Non vado, dunque, a Beirut perché è bella, ma perché è un patrimonio mediterraneo di un dialogo che unisce i diversi, senza volerli omologare, ma evitando che si separino su sentieri contrapposti, montani, chiusi all’altro. Dopo il 2005, quando furono uccisi Rafiq Hariri, Samir Kassir e tanti altri, ho constatato che a distruggere a tappe il centro di Beirut è subentrato, dopo i contrapposti miliziani, l’unilateralismo totalitario di Hezbollah: prima hanno ucciso l’uomo che l’aveva ricostruito e tanti intellettuali soprattutto cristiani, poi, nel 2007, hanno posto il centro urbano sotto assedio, impedendo che la sua rinascita seguitasse a offrire un polmone comune a tutte le diverse appartenenze, quindi hanno fatto del suo porto commerciale una santabarbara segreta, riempita di un quantitativo impressionante di esplosivo che puntualmente, il 4 agosto 2020, è saltato in aria, portandosi via, con duecento morti e settemila feriti, il porto e tanti quartieri, in buona parte cristiani. Il porto di Beirut è stato la storia di come il Levante non fosse un’impresa coloniale, ma l’autoproduzione orientale di uno spazio multiconfessionale arabo, occidentalizzato, mediterraneo.

Prospettive nuove

Ora, finalmente, Hezbollah e il suo disegno di sostituirsi allo Stato con la sua dimensione miliziana e teocratica sta svanendo, anche se tenta di seguitare a imporsi: se fallisce sarà una liberazione, soprattutto, è auspicabile, per la comunità sciita, dove pian piano diverrà possibile, spero, che sciiti esprimano anche teologie non khomeiniste, e il khomeinismo di chi rimane teocratico possa esprimersi, in quanto parte ormai ineliminabile del Libano, però senza armi, ma con idee da offrire al Paese.

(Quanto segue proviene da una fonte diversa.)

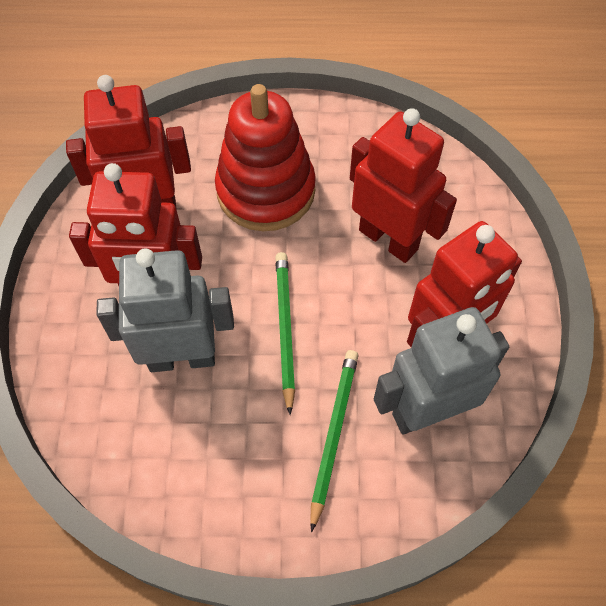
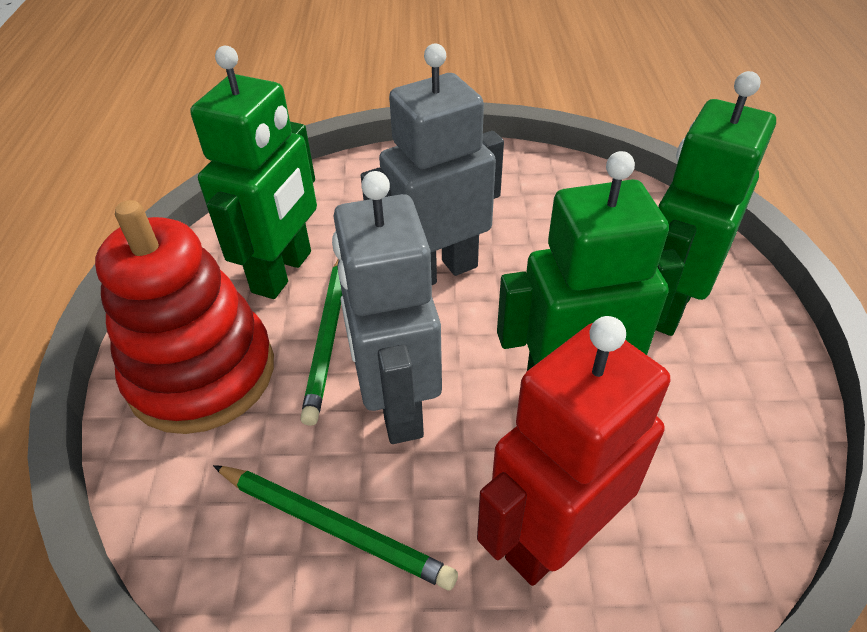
green robot: 0 -> 3
red robot: 4 -> 1

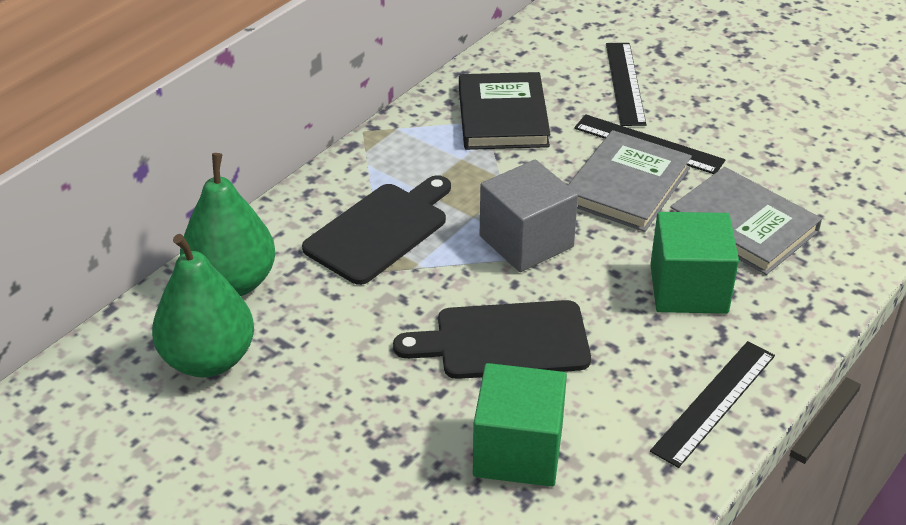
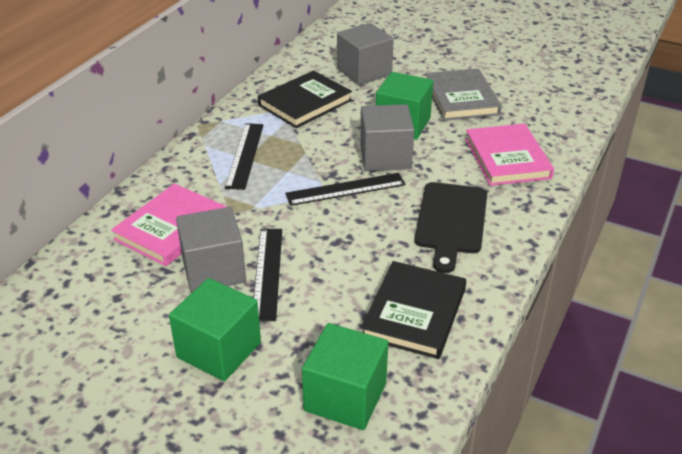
black book: 1 -> 2
black cutting board: 2 -> 1
green cube: 2 -> 3
green pear: 2 -> 0
grey book: 2 -> 1
grey cube: 1 -> 3
pink book: 0 -> 2

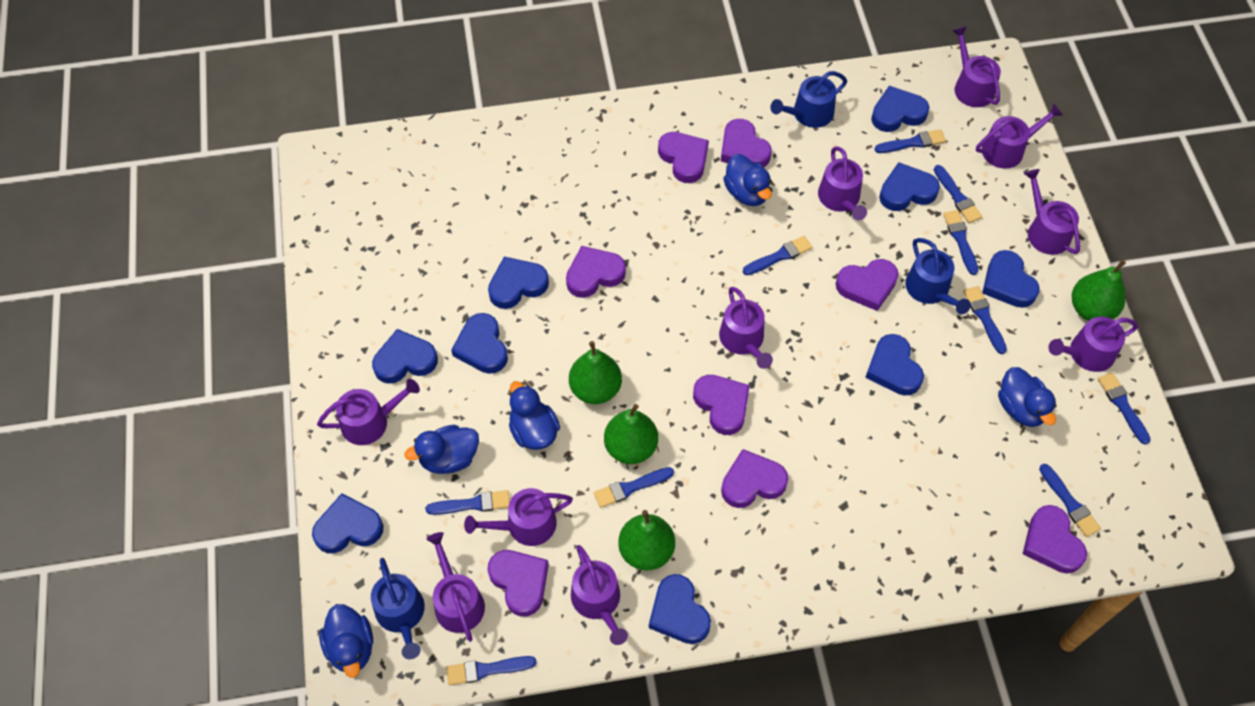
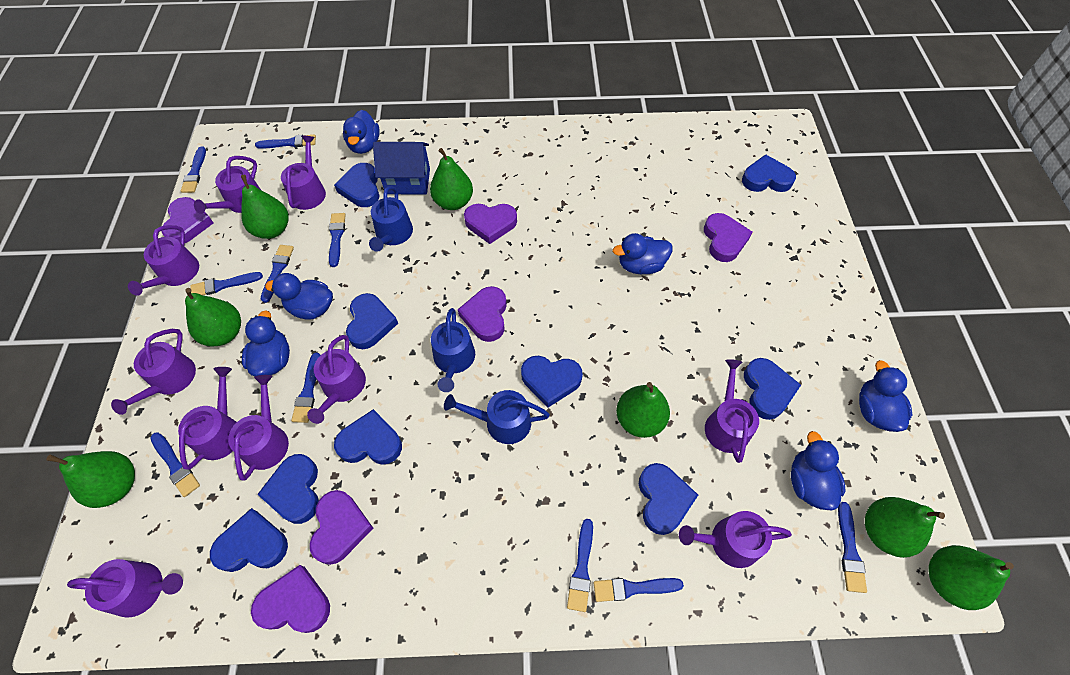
blue duck: 5 -> 6
blue house: 0 -> 1
green pear: 4 -> 7
purple heart: 8 -> 6

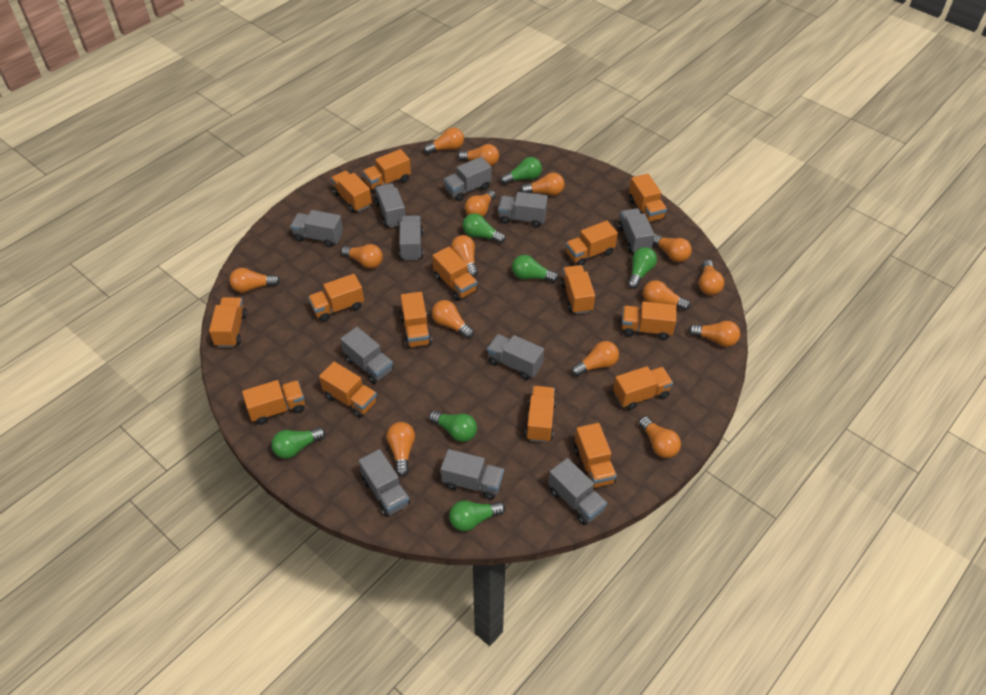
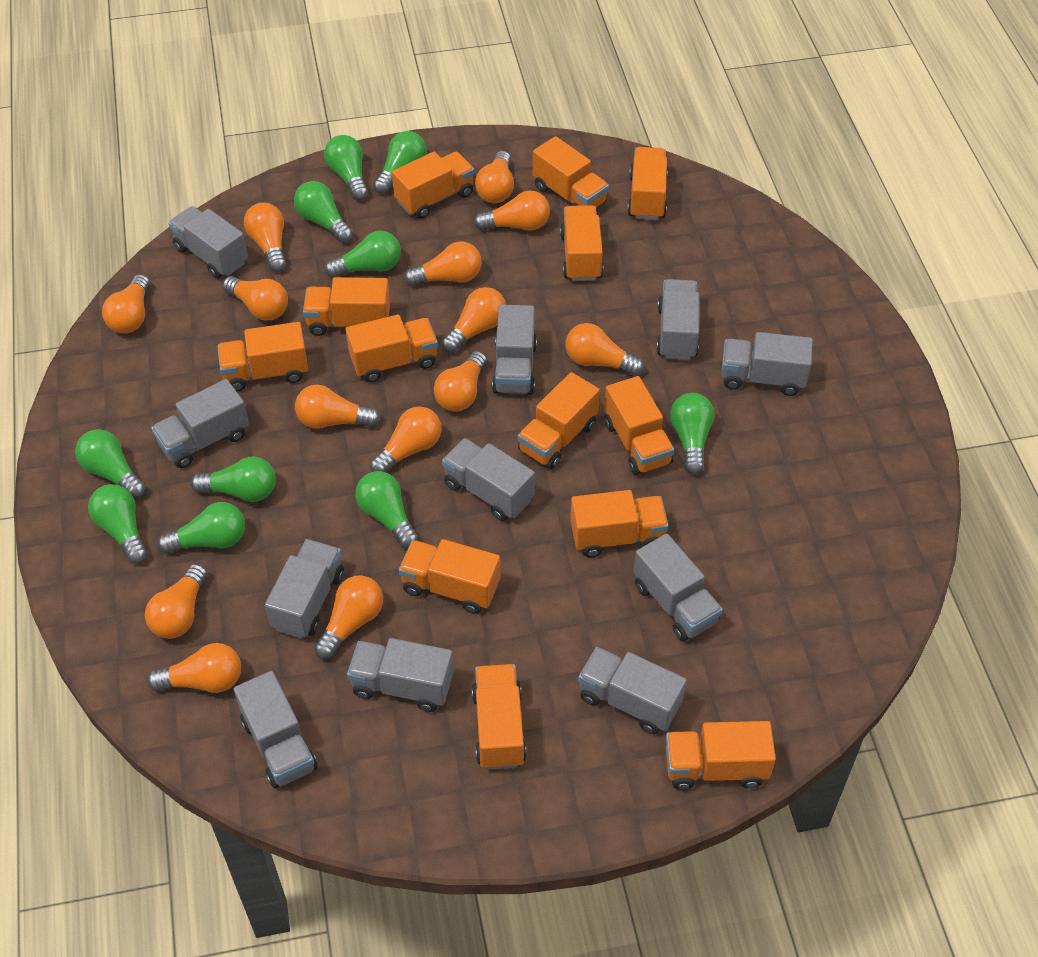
green light bulb: 7 -> 10
orange light bulb: 15 -> 14
orange truck: 15 -> 13

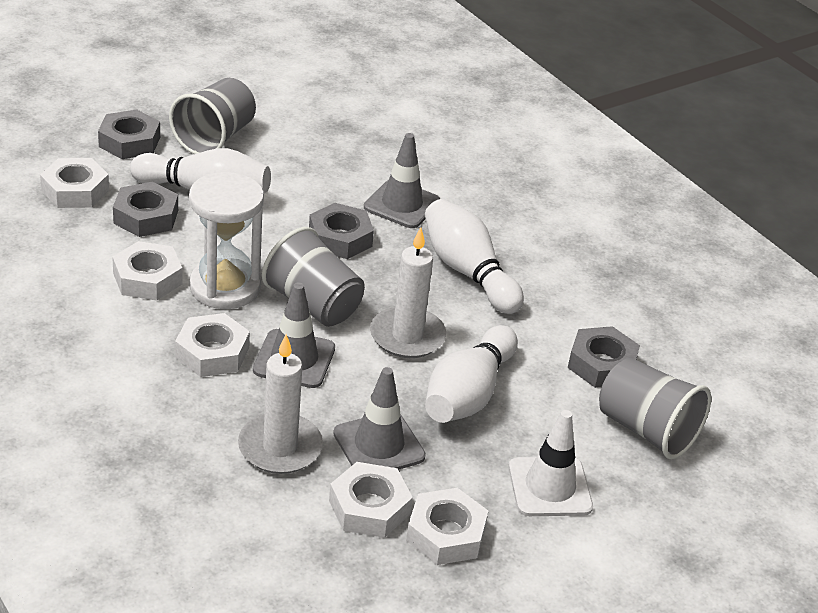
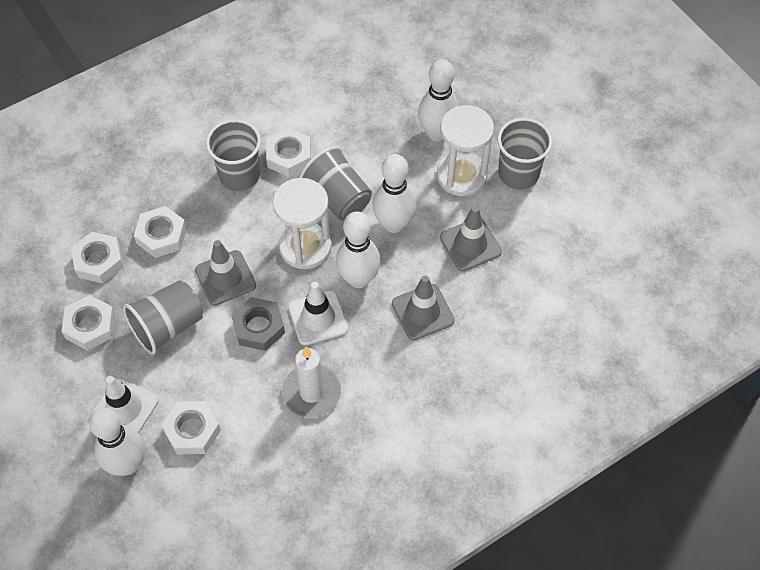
grey cup: 3 -> 4
grey nut: 4 -> 1
white bowling pin: 3 -> 4
white candle: 2 -> 1
white hourglass: 1 -> 2
white traffic cone: 1 -> 2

L’American University di Beirut, fondata nel 1866. (foto Shutterstock.com)

Perché questo avvenga, Beirut deve tornare forza propulsiva. Questa forza a mio avviso si dimostra possibile con il nuovo governo da poco costituito dal nuovo presidente della Repubblica Joseph Aoun e dal neopremier Nawaf Salam. Un governo indipendente dai vecchi «signori feudali», che dai tempi della guerra civile si sono impossessati della rappresentanza di tutte le comunità, uniti nell’eternizzazione di sé e dalla propria dimensione di feudatari che si spartiscono il bene comune a proprio esclusivo vantaggio. Il nuovo governo rimane fedele alla rappresentazione di tutte le comunità, ma non più a mezzo di vassalli designati dai signori dell’uno o dell’altro campo. Ora il governo è fatto da sunniti, sciiti, cristiani, drusi, ma scelti per le loro qualità, gli studi, le competenze, da queste sorprendenti novità che sono i nuovi leader. I ministri sembrano chiamati, quali «tecnici d’area» a fare l’interesse di tutti, non del loro capo, infatti, nessuno appartiene ai partiti confessionali che si spartiscono il Libano. Ma le riforme calate dall’alto possono non stabilizzarsi, restare il frutto occasionale di una circostanza felice che potrebbe non rinnovarsi. Ciò che è in ballo è sfruttare oggi l’occasione, battere il ferro caldo, non pretendere di sistematizzare ognuno nel proprio cantuccio un nuovo parametro, teologico o costituzionale. La partita è dare al Libano un sistema che consenta di creare una comunità politica, che poi vuol dire la cittadinanza in un Paese complesso, religiosamente ed etnicamente variegato.

Nuove forme di rappresentanza

Il meccanismo di voto oggi riflette comunità chiuse, autoreferenti, che si ritengono «nazioni». È il confessionalismo fallito, che elegge per quote confessionali i deputati. Tutti ci si ritrovano: gli sciiti presi dal loro comprensibile desiderio di riscatto dai tempi bui dell’ottomanesimo che li rimuoveva, essendo il Sultano sunnita; i sunniti presi dal loro desiderio di essere «maggioranza»; i cristiani avvolti nel loro incubo di essere messi in disparte dai musulmani e quindi alla ricerca di una protezione, magari anche di Hezbollah, essendo la protezione del potente l’unica garanzia di sopravvivenza. Tutto questo ha prodotto un confessionalismo che ha portato al fallimento economico, politico e spirituale del Libano.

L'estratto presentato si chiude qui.